A quien más, sino a mi madre
Tengo que aclarar antes de comenzar a escribir la receta, que no ha habido en mi vida algo que pueda evocar mi infancia, solo el olor a vainilla y estas empanadas.
Este escrito es añejo, recuerdo cuando escribía un pequeño diccionario para entender la sobremesa de la familia Garza, una familia extensa y unida, la de mi madre.
Ella me dicto los ingredientes por teléfono y también yo añadí la forma de escribir con la que suelo expresarme.
También quiero decir que vivo en México, donde la comida es diversa y deliciosa. Muy variada, pero dentro de México yo provengo de Reynosa, una ciudad que es frontera con Estados Unidos y por ende la comida no es la típica mexicana, es más austera.
Mi madre se preparaba con tiempo para hacer las empanadas y decía que tenía que ser una tarde de frío; la primera del invierno o del otoño.
La calabaza, grande, que espera desde no sé cuándo la llegada del primer Norte, es cortada en trozos, lo suficientemente pequeños para ser colocados en un cazo y ser cocidos con pura agua.
Cuando la calabaza está cocida y fría como la tarde, se saca del cazo y en un lienzo limpio se exprime hasta quedar el bagazo seco.
En una sartén se pone piloncillo, canela y la cajeta de la calabaza (así se le llama al bagazo seco) y se calienta hasta que el relleno esté totalmente seco y se forme una cajeta.
Para hacer la masa de las empanadas necesitas amasar medio kilo de manteca vegetal, con un cuarto de kilo de azúcar y un poco de agua caliente, a esta mezcla se le va agregando harina, poco a poco, hasta completar un kilo y dos cucharaditas de rexal, al mismo tiempo que agua caliente, hasta formar una mezcla homogénea y manejable.

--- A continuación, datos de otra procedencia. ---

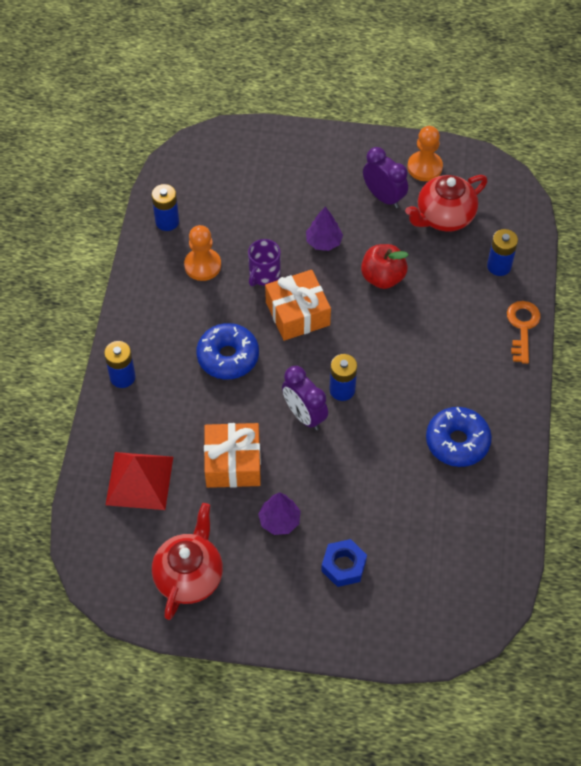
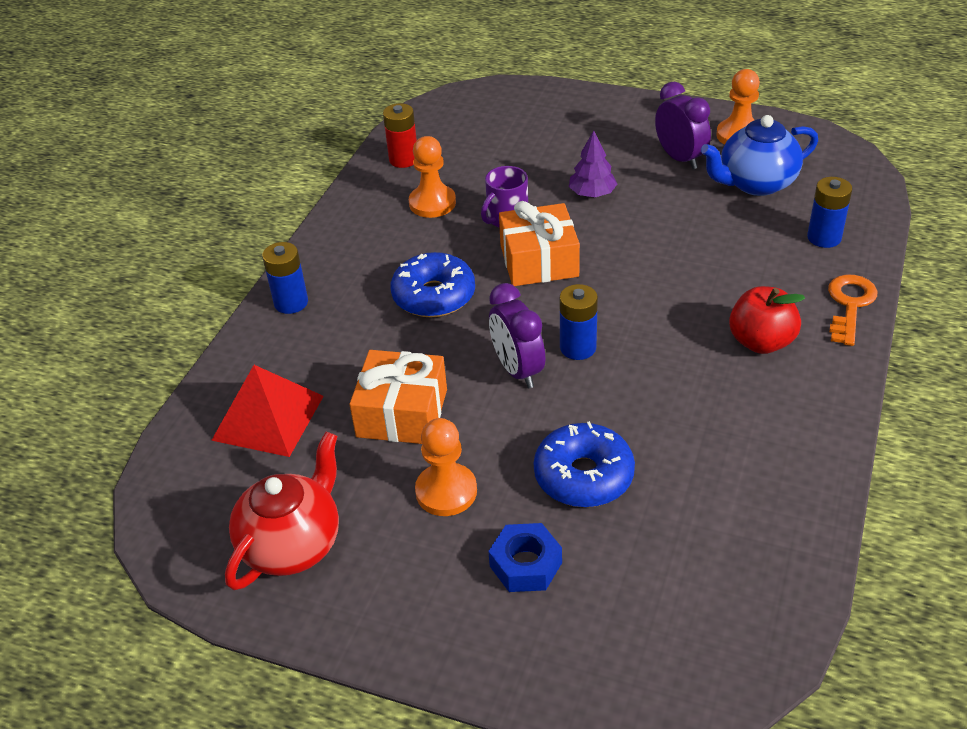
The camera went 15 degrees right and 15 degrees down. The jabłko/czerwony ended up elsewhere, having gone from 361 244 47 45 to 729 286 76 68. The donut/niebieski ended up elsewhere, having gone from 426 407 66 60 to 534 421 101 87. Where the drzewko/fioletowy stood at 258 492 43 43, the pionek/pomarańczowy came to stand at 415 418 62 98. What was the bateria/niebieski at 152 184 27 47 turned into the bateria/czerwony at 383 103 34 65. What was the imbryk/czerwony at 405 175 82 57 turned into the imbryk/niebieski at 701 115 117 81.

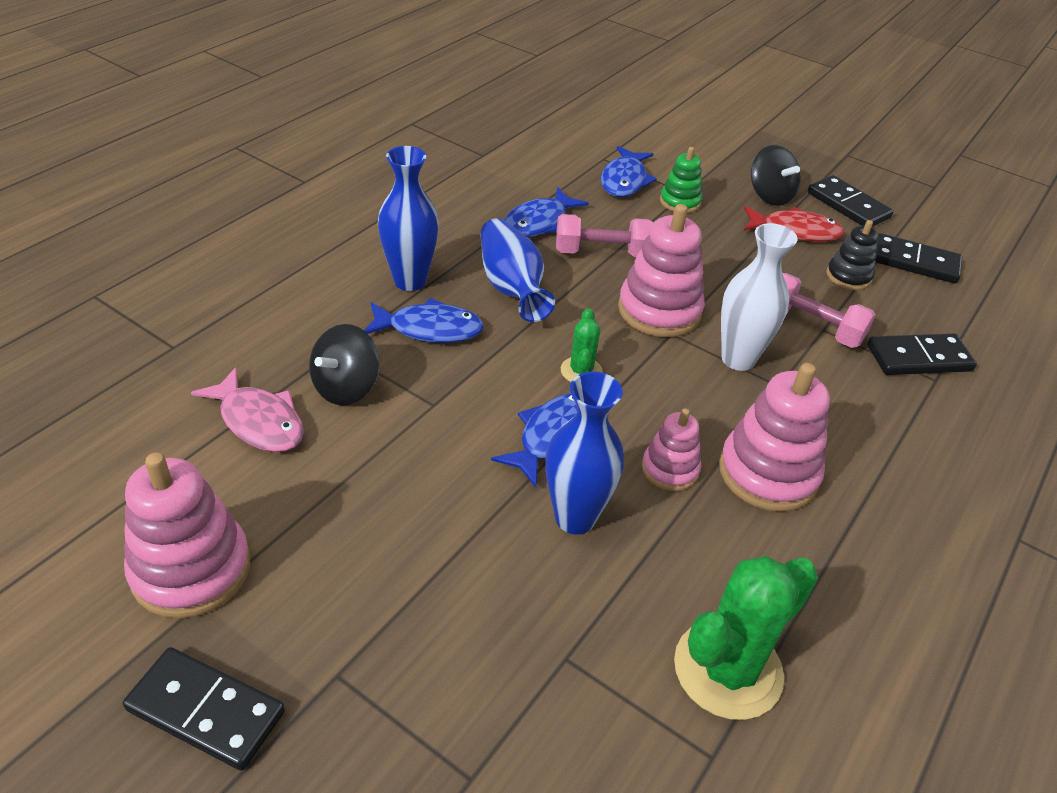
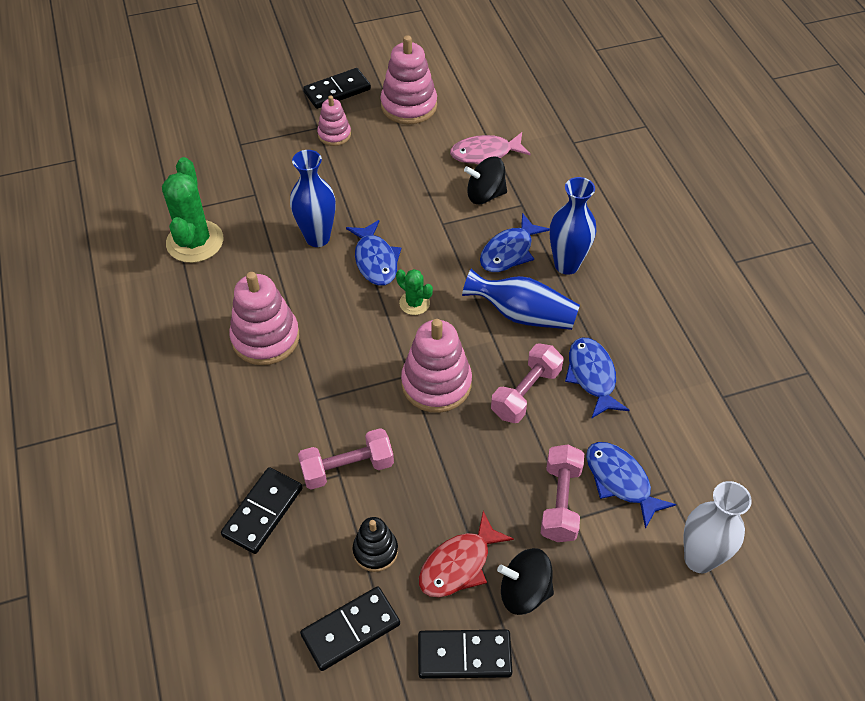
The camera went 130 degrees right and 10 degrees up. The zabawka nakładanka/różowy ended up elsewhere, having gone from 642 408 59 83 to 317 96 34 50. The wazon/biały ended up elsewhere, having gone from 721 223 77 148 to 684 481 68 92. Where the zabawka nakładanka/zielony stood at 660 147 43 66, the hantel/różowy came to stand at 541 444 43 98. The bączek/czarny at 309 324 71 81 ended up facing another way, 75 degrees counterclockwise from before.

La harina se extiende con un palote hasta obtener el tamaño deseado y se rellenan con la cajeta. Se hace la forma de empanada, y la orilla se une con el repulgo. El repulgo es torcer graciosamente la orilla de la empanada. En el centro se agujera la empanada con un tenedor.
Se hornean a 300 grados hasta que tomen el color dorado, característica de la empanada que hablo.
Para esto, el horno ya calentó el hogar, y el aroma invadió cada rincón de la casa. Y de las paredes difuminadas por la esencia de tantos, las sombras de la nostalgia y del recuerdo van tomando forma y se van sentando uno a uno en la mesa, viendo cómo los “vivos” comemos y comemos.
Hoy mi madre ya no está.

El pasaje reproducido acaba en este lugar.